INTRODUCTION: Abemaciclib, a CDK4/6 inhibitor, is well-established for treating hormone receptor-positive and HER2-negative (HR(+)/HER2(-)) human breast cancer by inducing G1 cell cycle arrest. However, its antitumor effects in other cancers, including canine melanoma, remain largely unexplored. Canine melanoma often harbors CDK4/6 copy number gains and cell cycle dysregulation, suggesting it may be a suitable target for abemaciclib. METHODS: Five canine melanoma cell lines (CMeC1, KMeC, LMeC, UCDK9M4, and UCDK9M5) were used to evaluate the antitumor effects of abemaciclib. Cell viability and migration were assessed using Cell Counting Kit-8 and wound healing assays, respectively. Cell cycle distribution was analyzed by flow cytometry, and the expression of cell cycle-related genes and proteins was examined using RT-PCR and western blotting. The origin of cytoplasmic vacuoles was investigated using FITC-dextran uptake and V-ATPase inhibitor assays. Impaired autophagic flux was assessed by immunofluorescence detection of p62 accumulation. Synergistic effects with fenbendazole were evaluated using the Highest Single Agent (HSA) synergy scoring method, and in vivo efficacy was assessed in a xenograft model. RESULTS: Abemaciclib induced G1 cell cycle arrest and altered the expression of cell cycle-related genes and proteins. Autophagy, but not apoptosis, was activated. Vacuolization was observed and suggested to originate from lysosomes, as evidenced by FITC-dextran uptake and V-ATPase inhibitor co-treatment. p62 accumulation indicated impaired autophagy flux.

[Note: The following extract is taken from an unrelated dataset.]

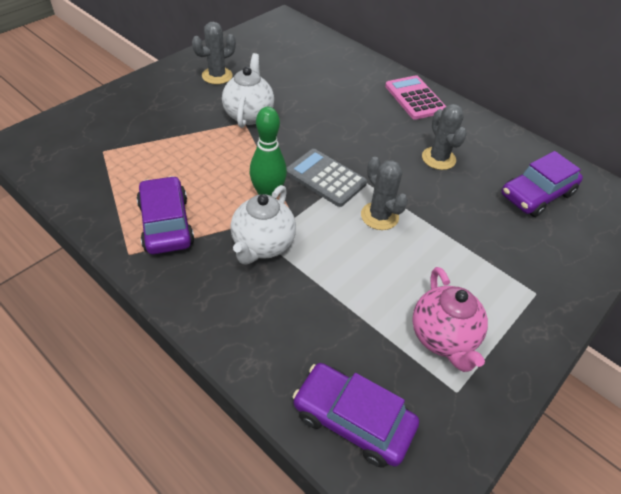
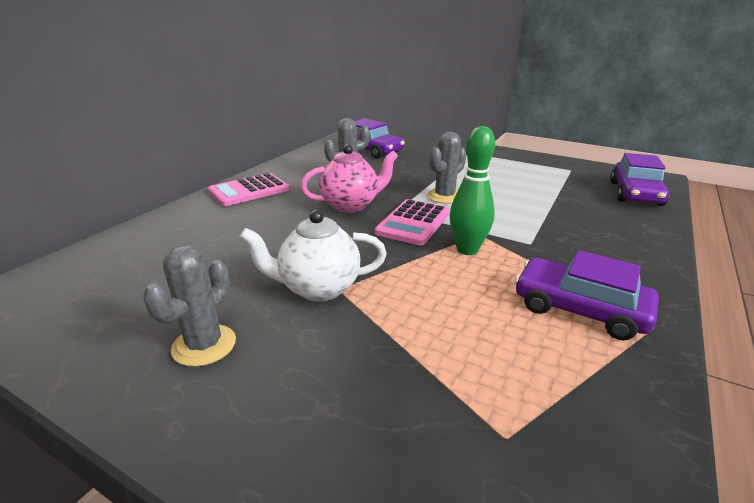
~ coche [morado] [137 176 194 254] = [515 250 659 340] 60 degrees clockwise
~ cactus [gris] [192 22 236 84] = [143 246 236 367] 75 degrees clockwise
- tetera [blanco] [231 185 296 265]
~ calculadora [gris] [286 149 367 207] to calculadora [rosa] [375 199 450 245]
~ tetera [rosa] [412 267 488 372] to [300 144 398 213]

Co-treatment with fenbendazole enhanced cytotoxicity and showed synergistic effects within specific dose ranges. In vivo, abemaciclib alone or in combination with fenbendazole significantly suppressed tumor growth. DISCUSSION: These findings demonstrate that abemaciclib exerts potent antitumor effects in canine melanoma by inducing cell cycle arrest and disrupting lysosomal function. Its synergistic interaction with fenbendazole suggests a potential combinatorial therapeutic approach for canine melanoma.